EXETER, United Kingdom — Extreme weather events across Antarctica, like ocean heatwaves and major ice loss, are almost certain to become “the new normal” in the years to come as our planet continues to feel the effects of climate change. That’s the sobering conclusion of researchers from the University of Exeter. Even worse, study authors warn that what will happen in Antarctica is likely just the tip of the iceberg.
The research team reviewed a comprehensive set of evidence pertaining to extreme events in Antarctica and the Southern Ocean, including weather, sea ice, ocean temperatures, glacier and ice shelf systems, and the biodiversity on land and sea. Ultimately, the investigation led them to conclude Antarctica’s fragile environments “may well be subject to considerable stress and damage in future years and decades.” Researchers are now calling for urgent policy action.

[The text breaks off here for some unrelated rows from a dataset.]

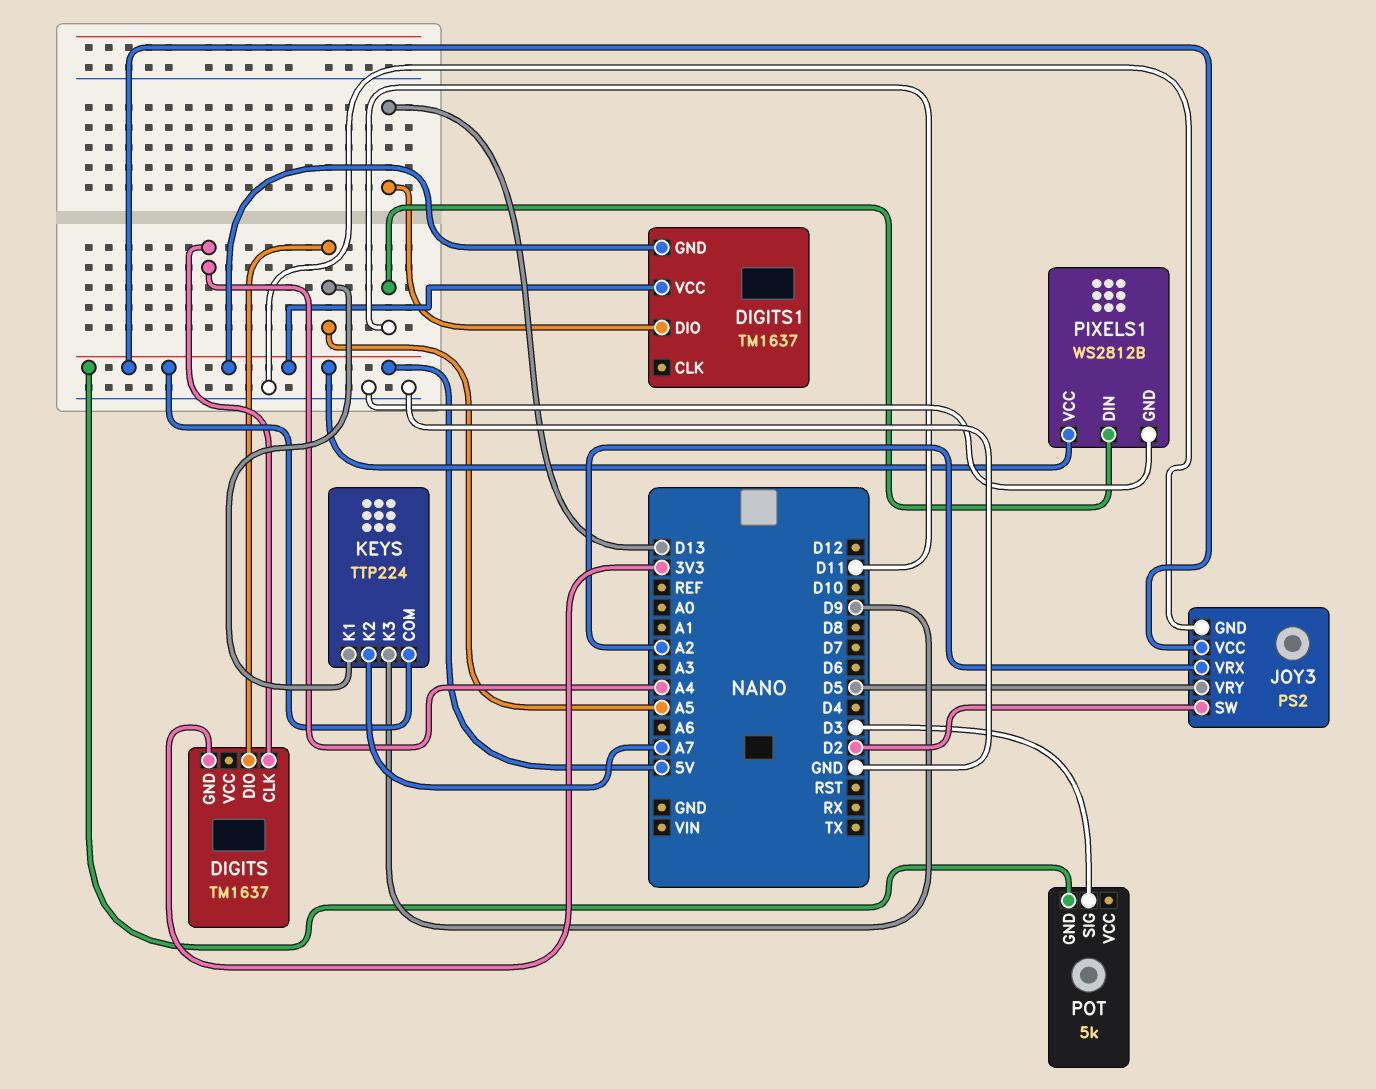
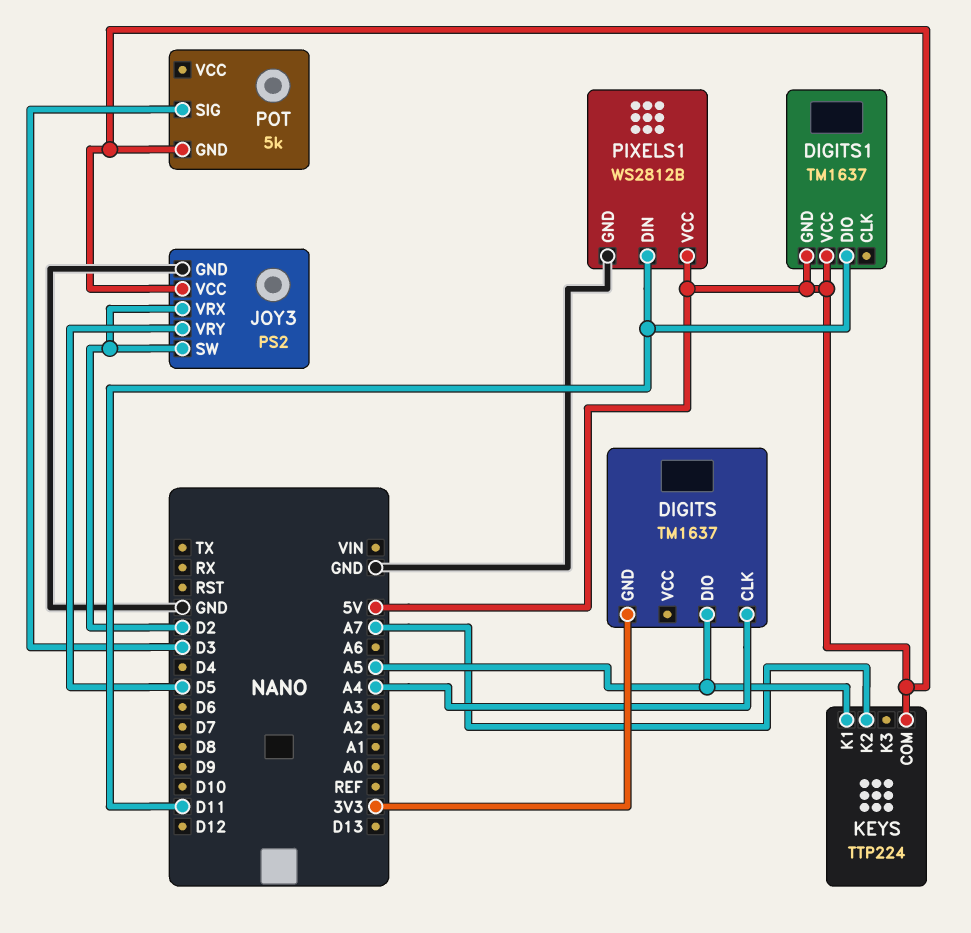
DIGITS1 pin DIO: D13 -> D11
JOY3 pin VRX: A2 -> D2
KEYS pin K3: D9 -> none

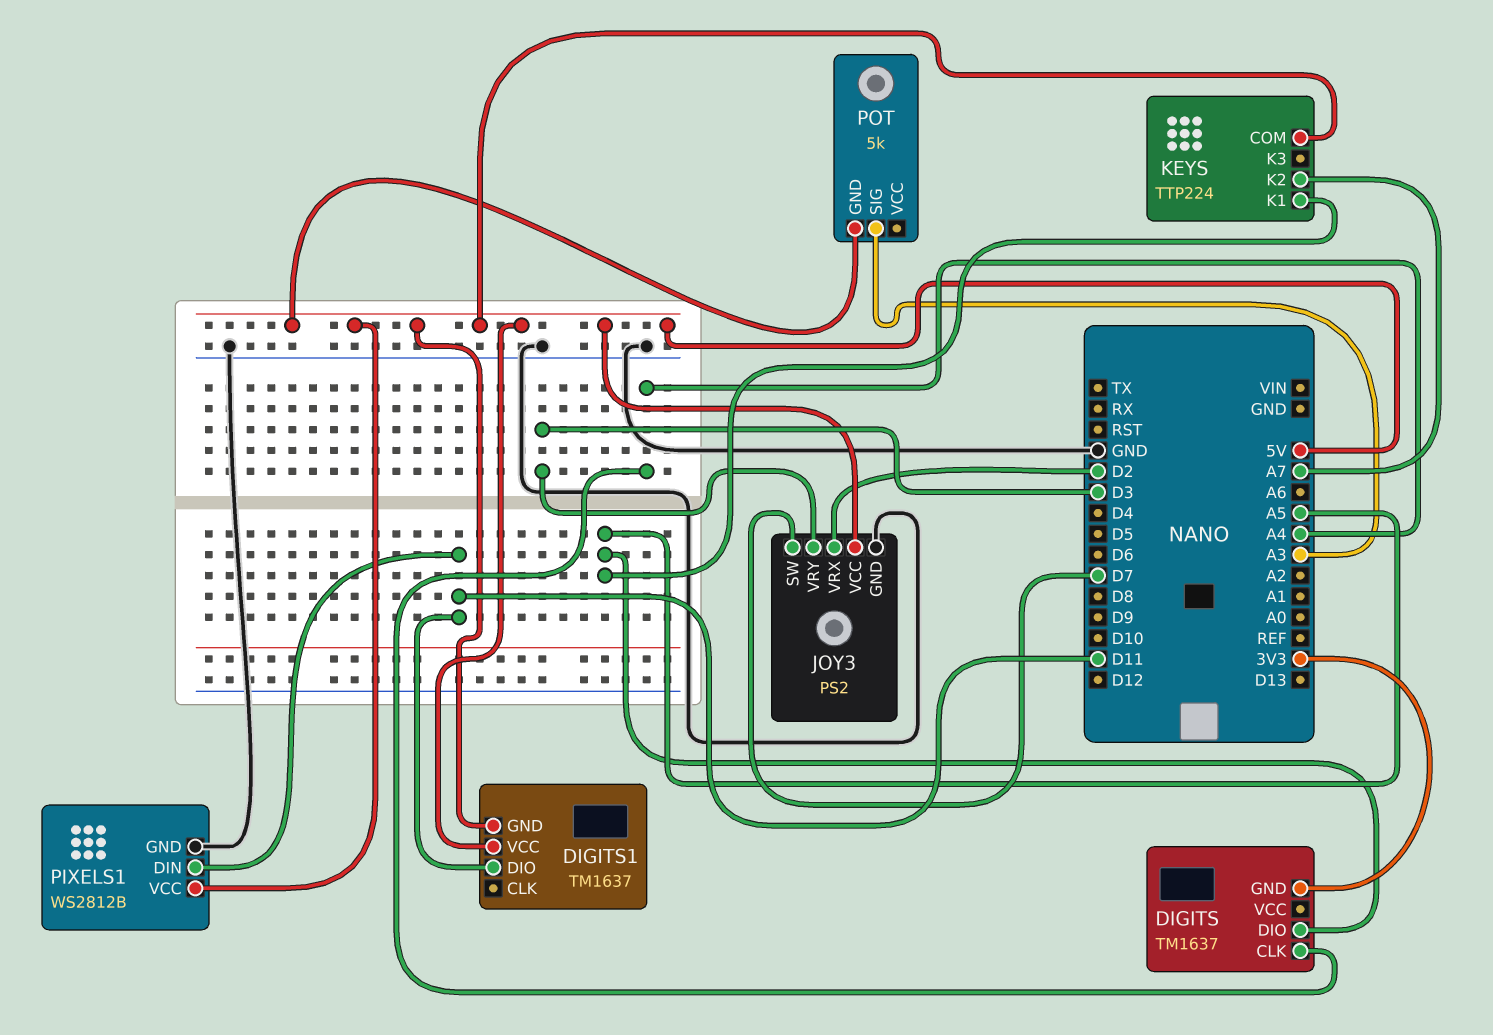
JOY3 pin SW: D2 -> D7
JOY3 pin VRY: D5 -> D3
POT pin SIG: D3 -> A3

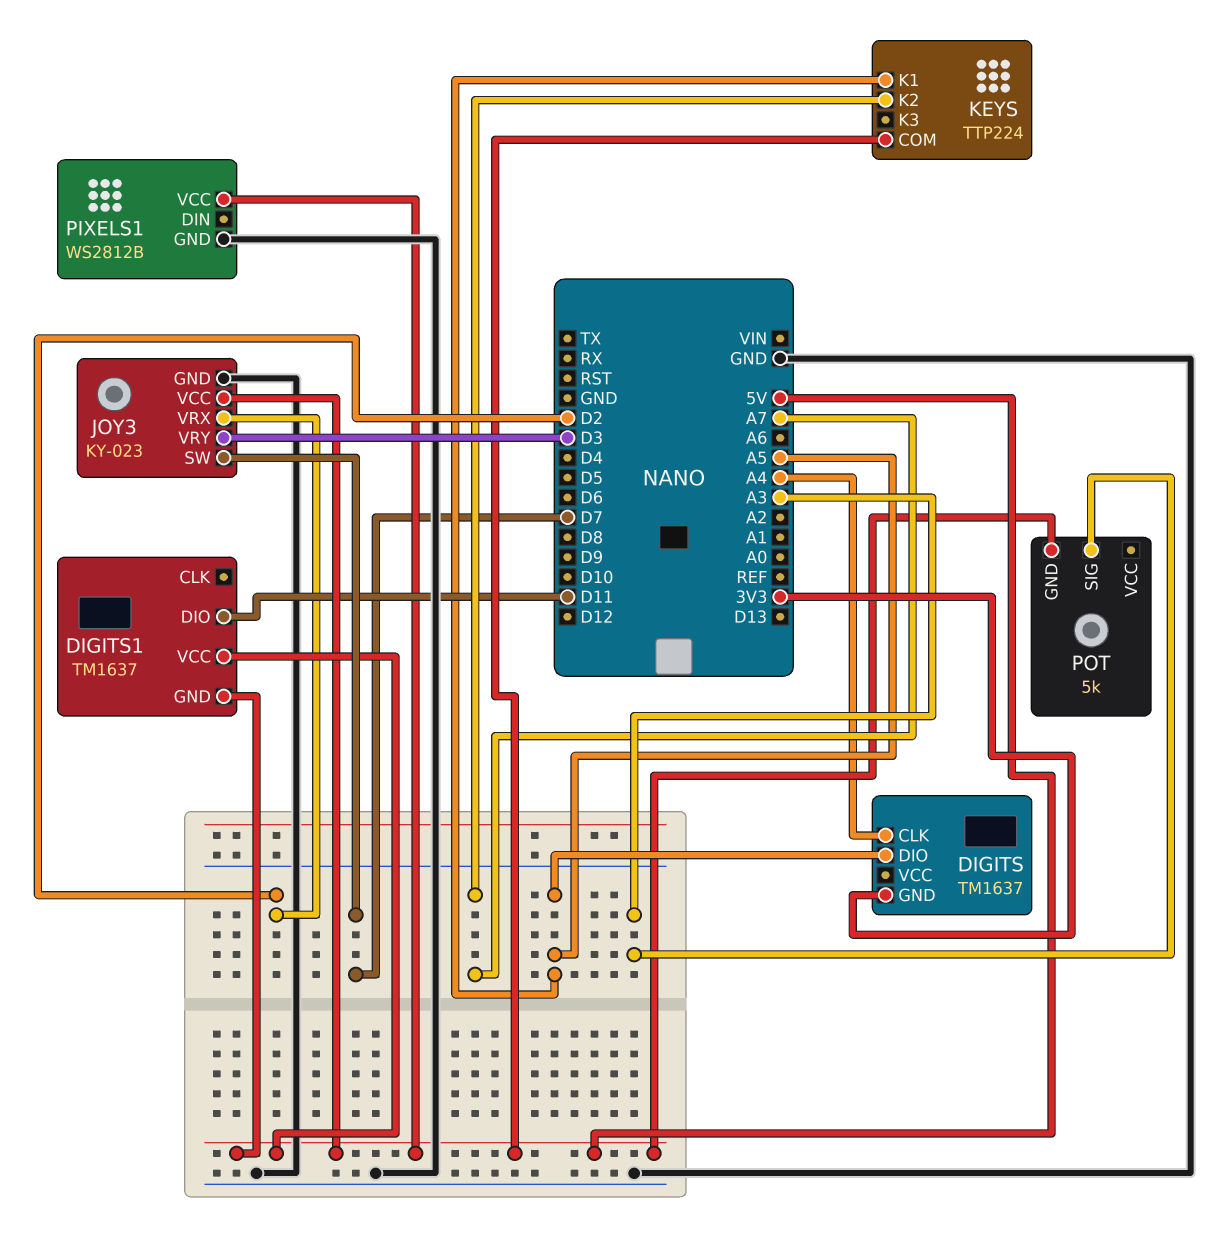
JOY3: PS2 -> KY-023
PIXELS1 pin DIN: D11 -> none

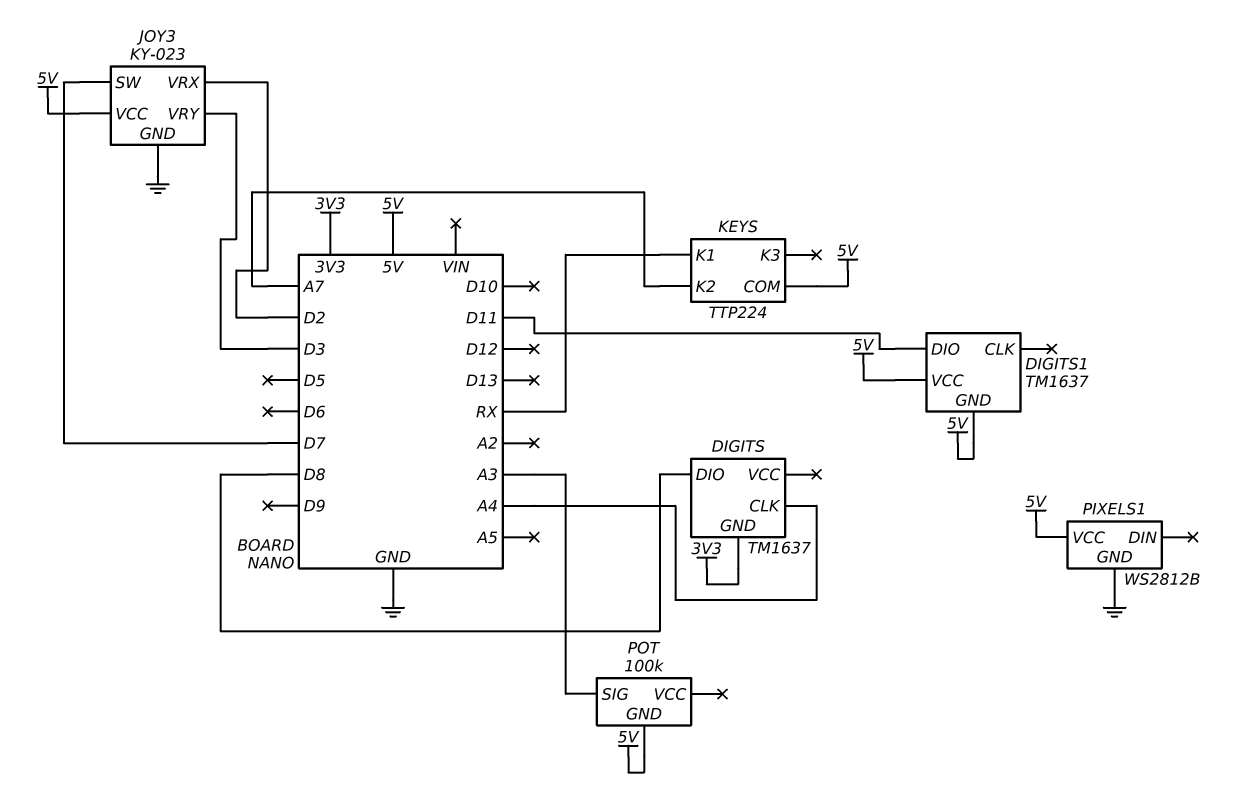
DIGITS pin DIO: A5 -> D8
KEYS pin K1: A5 -> RX
POT: 5k -> 100k

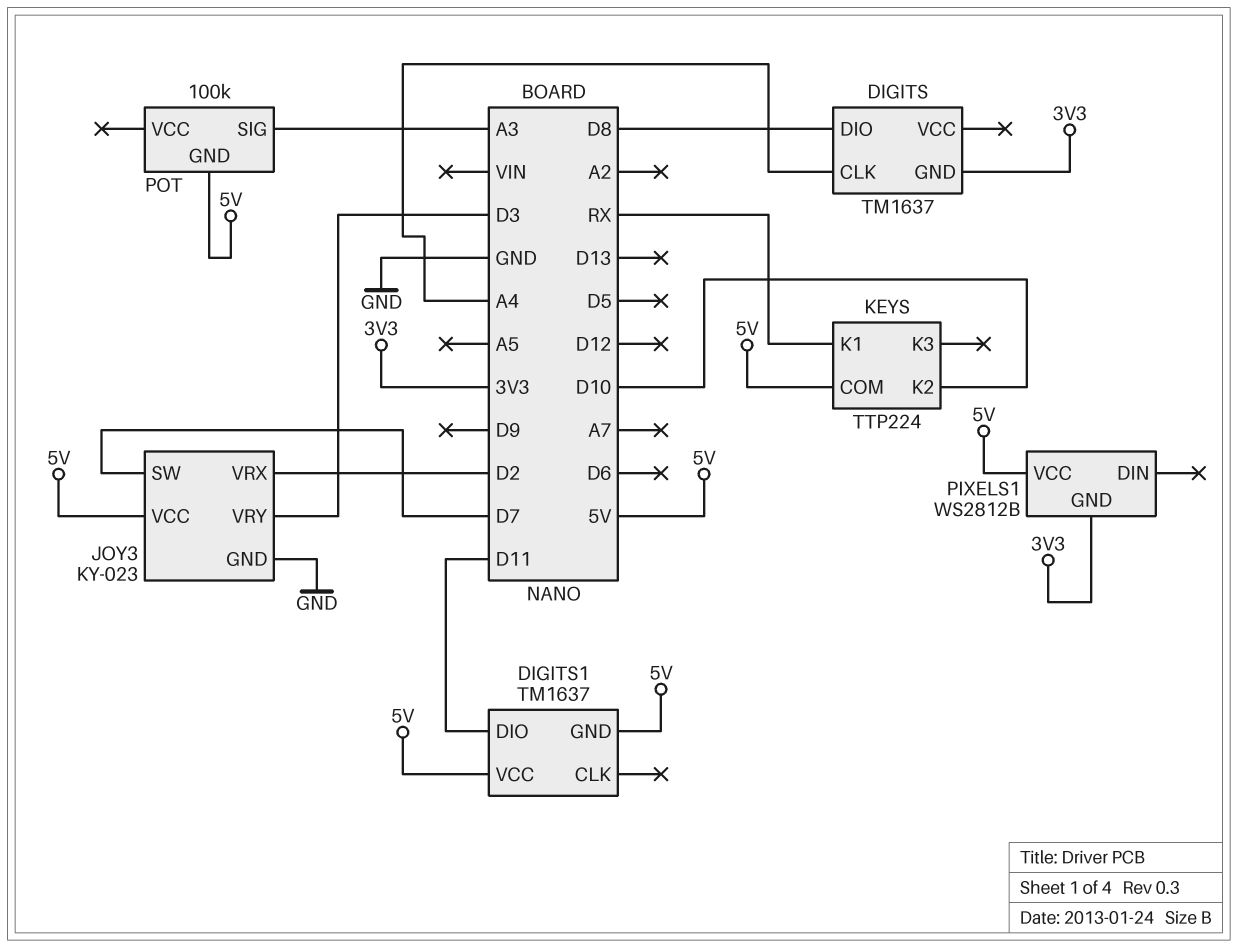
KEYS pin K2: A7 -> D10
PIXELS1 pin GND: GND -> 3V3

“Antarctic change has global implications,” says Professor Martin Siegert, the study’s lead author, in a university release. “Reducing greenhouse gas emissions to net zero is our best hope of preserving Antarctica, and this must matter to every country – and individual – on the planet.”
Prof. Siegert adds the rapid changes now being seen in Antarctica could potentially place many countries in breach of an international treaty.
“Signatories to the Antarctic Treaty (including the UK, USA, India and China) pledge to preserve the environment of this remote and fragile place,” Siegert explains. “Nations must understand that by continuing to explore, extract and burn fossil fuels anywhere in the world, the environment of Antarctica will become ever more affected in ways inconsistent with their pledge.”
Study authors worked to consider the vulnerability of Antarctica across a range of extreme events. This was done in an attempt to better understand the causes and likely future changes, especially in light of a series of recent extremes. For example, the world’s largest recorded heatwave (38.5°C above the mean) just took place in East Antarctica in 2022. Also, winter sea ice formation is currently at its lowest point ever on record.
Extreme events can also impact biodiversity. For instance, high temperatures have been linked to seasons with lower krill numbers, which can lead to breeding failures among krill-reliant predators – as evidenced by many dead fur seal pups on beaches.
“Our results show that while extreme events are known to impact the globe through heavy rainfall and flooding, heatwaves and wildfires, such as those seen in Europe this summer, they also impact the remote polar regions,” comments study co-author Professor Anna Hogg from the University of Leeds.
“Antarctic glaciers, sea ice and natural ecosystems are all impacted by extreme events. Therefore, it is essential that international treaties and policy are implemented in order to protect these beautiful but delicate regions.”
“Antarctic sea ice has been grabbing headlines in recent weeks, and this paper shows how sea ice records – first record highs but, since 2017, record lows – have been tumbling in Antarctica for several years,” concludes Dr. Caroline Holmes, a sea ice expert at British Antarctic Survey. “On top of that, there are deep interconnections between extreme events in different aspects of the Antarctic physical and biological system, almost all of them vulnerable to human influence in some way.”
As more and more Antarctic sea ice retreats, new areas will become accessible by ship. Thus, the study authors say careful management will be required to protect vulnerable sites.
The study is published in the journal Frontiers in Environmental Science.